Missing doctor appointments, a sedentary lifestyle with zero to no physical activity, unhealthy eating habits, and disturbed sleep patterns are other reasons for type 2 diabetes in children.
The Center for Disease Control (CDC) also explains the medical reasons that put children at an increased risk of the disease, like family history with type 2 diabetes, mothers getting diabetes during pregnancy, preexisting conditions related to insulin resistance, etc. The CDC advises getting a thorough checkup done for children who are overweight or have any of the underlying risk factors.
What is Type 2 Diabetes in Children?
Type 2 diabetes in children is a chronic disease linked with glucose. The child’s body is not able to respond to insulin, thereby forming glucose in the bloodstream. It’s called insulin resistance. The increased sugar levels in children’s bodies can cause health problems like high cholesterol, blindness, heart disease, kidney failure, etc.

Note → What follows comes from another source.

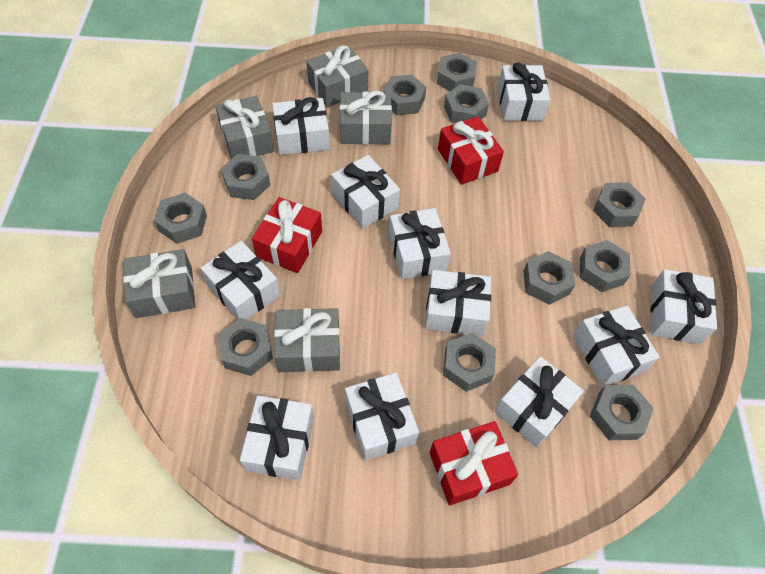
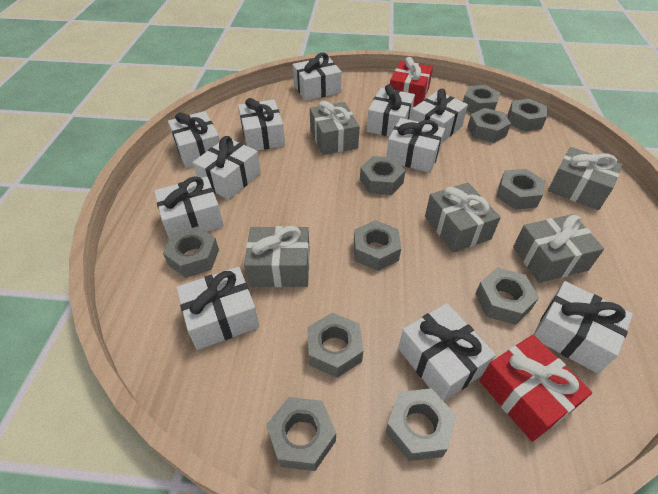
red gift: 3 -> 2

Type 2 diabetes can affect almost every major organ in your child’s body, including the nerves, eyes, blood vessels, and kidneys. If left untreated, it can weaken the immune system and lead to severe long-term complications.
Type 2 diabetes is more likely to affect children who are overweight, female, prone to insulin resistance, or has a family history. (Dansinger 2021)
Symptoms of Type 2 Diabetes in Children
Some of the symptoms in children may not be noticeable in the early stages. In some cases, the signs and disorders are diagnosed during their health checkup. The symptoms include:
- Excessive urination and increased thirst – large deposits of sugar in your child’s bloodstream flush fluid from tissues which results in frequent thirst as well as urination
- Fuzzy vision – similarly fluid may be washing out from the lenses of your child’s eyes. It leads to a lack of focus and blurry vision
- Fatigue – body feeling drained or exhausted
- Skin darkening – certain areas of skin tend to darken. They are usually around the armpit or neck
- Sudden/unexplained weight loss
- Itchy skin
- Heavy breathing
- Tingling or numbness in hands and feet
- Dry mouth
- Slow healing of wounds and cuts
- Eating disorders
- Emotional issues like depression and anxiety
(Mayo Clinic 2020)
Prevention and Medical Help
In most cases, a healthy lifestyle reduces the chance of getting type 2 diabetes in children – physical exercise, adequate water and sleep, a balanced diet, and managing weight. If the child is diagnosed with the disease, they can still follow a routine lifestyle to keep it under check. Your child may need oral medication or oral treatment if these lifestyle measures are not sufficient.
The CDC-led National Diabetes Prevention Program provides a lifestyle change program helping people to make changes in their day-to-day functioning to lead healthier lives.
However, don’t forget to speak to your doctor immediately if your child experiences constant discomfort or has one or many symptoms. Your doctor can guide you with the required diagnosis, treatment, and next steps for the child’s good health.
American Diabetes Association, Press Release. “New Study Shows Hospitalization Rates for New Onset Pediatric Type 2 Diabetes Doubled During COVID-19 Pandemic.” New Study Shows Hospitalization Rates for New Onset Pediatric Type 2 Diabetes Doubled During COVID-19 Pandemic | ADA, 25 June 2021, www.diabetes.org/newsroom/press-releases/2021/new-study-shows-hospitalization-rates-for-new-onset-pediatric-t2d-doubled-during-COVID-19.
“Child Type 2 Diabetes: Symptoms, Causes & Treatments.” Edited by Michael Dansinger, WebMD, WebMD, 7 Feb. 2021, www.webmd.com/diabetes/type-2-diabetes-in-children.
Mayo Clinic, Satff. “Type 2 Diabetes in Children.” Mayo Clinic, Mayo Foundation for Medical Education and Research, 26 Aug. 2020, www.mayoclinic.org/diseases-conditions/type-2-diabetes-in-children/symptoms-causes/syc-20355318.